From that point on, I trusted the tools more than my instincts when something looked unfamiliar.

🧩 Being Deliberate with How I Commit

I made a conscious decision to structure the project locally first on my Ubuntu machine. The repository started clean. Once the application, container setup, and pipeline structure were ready, I committed them together as a foundation.

That first commit wasn’t about speed. It was about intent. From there, every change was small and purposeful. Each commit told a clear story.

When something broke later, I could trace it back confidently instead of digging through noisy history.

⚙️ Jenkins Taught Me to Respect Boundaries

Jenkins was where most of the real learning happened. Before touching pipeline logic, I learned to always check that the Jenkins service itself was healthy.

One lesson that really settled in was the difference between internal and external access. Jenkins can safely use localhost for things running on the same machine. The moment anything external is involved, that assumption breaks down.

Once I started thinking consistently in terms of network boundaries, many issues made immediate sense.

🧪 Why Tests Come Before Containers

I designed the pipeline to run tests before building Docker images.
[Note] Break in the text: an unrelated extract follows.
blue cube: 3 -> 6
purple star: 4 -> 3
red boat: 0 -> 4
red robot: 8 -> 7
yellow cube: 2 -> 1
The pipeline creates a Python virtual environment, installs dependencies, and runs tests before any containerization happens.
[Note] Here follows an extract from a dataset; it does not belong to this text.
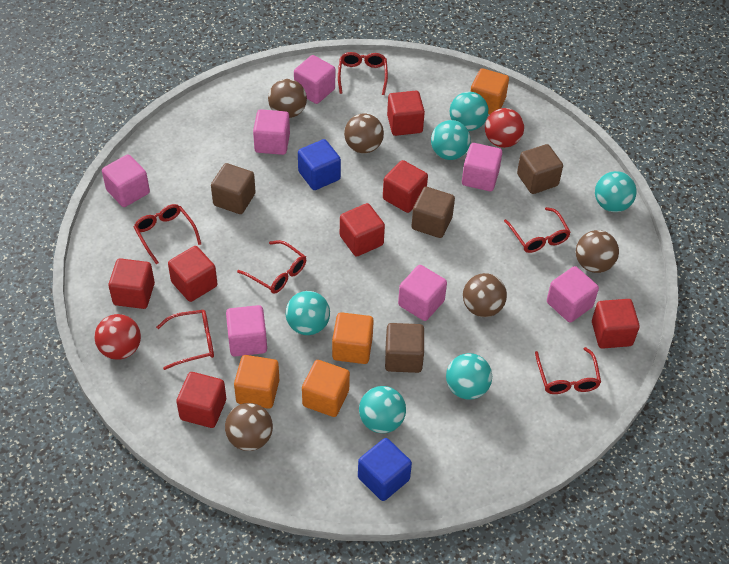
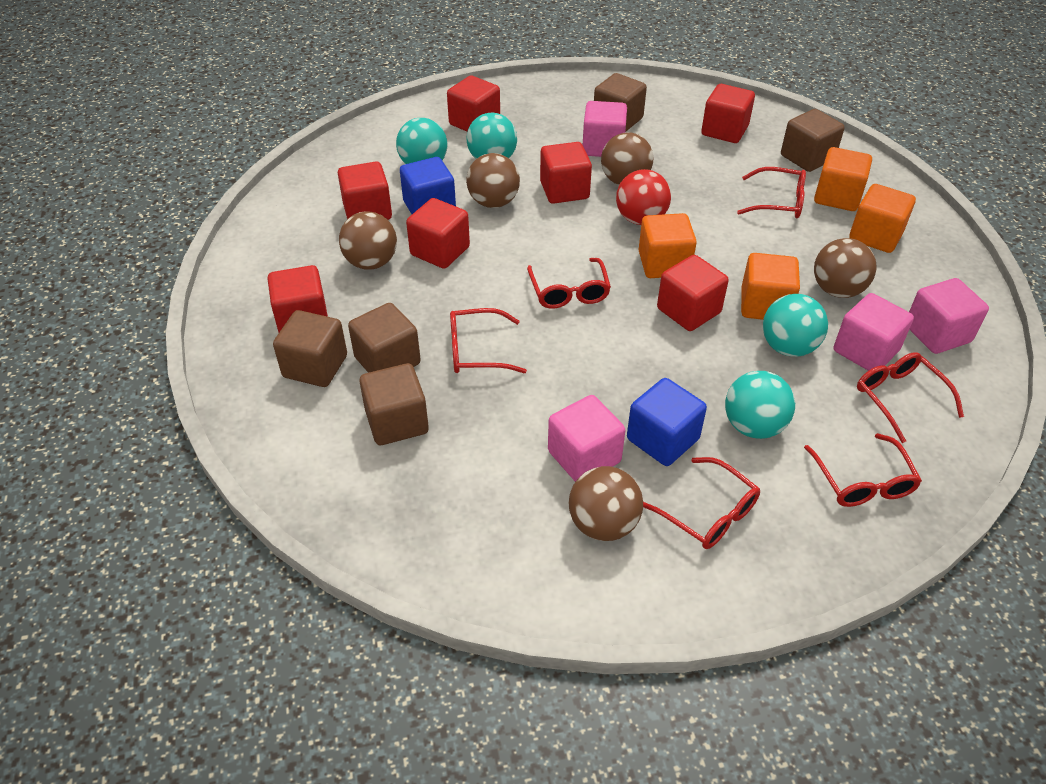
brown cube: 4 -> 5
pink cube: 7 -> 4
red ball: 2 -> 1
turquoise ball: 6 -> 4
This keeps feedback fast and failures cheap. There’s no reason to package an application that’s already failing.

🐳 Deployment on a Shared Machine

Deployment was where the project started to feel real. Port 5000 was already in use on the host by another container that had been running for a long time.

Instead of stopping it, I adjusted the pipeline to expose the new container on port 5001. This preserved an existing service and allowed both applications to coexist safely.

The deployment logic always replaces the running container and validates success using an application-level health check.

🚦 When the Pipeline Failed Before It Even Started

One of the most educational moments came when Jenkins refused to load the pipeline from source control. The same pipeline worked perfectly when pasted directly into Jenkins but failed when configured to load from GitHub.

The inline pipeline worked because Jenkins didn’t need to fetch anything. The SCM-based pipeline failed because Jenkins couldn’t locate the Jenkinsfile at the configured path.

🌤️ What I’m Taking Forward

By the end of this project, the pipeline only turned green when the application was actually reachable and healthy.

More importantly, it reinforced principles I’ll carry forward. Fail early. Validate assumptions. Respect network boundaries. Make deployments safe to repeat.

This project wasn’t just about Jenkins or Docker. It was about learning to build systems that behave predictably under real-world constraints.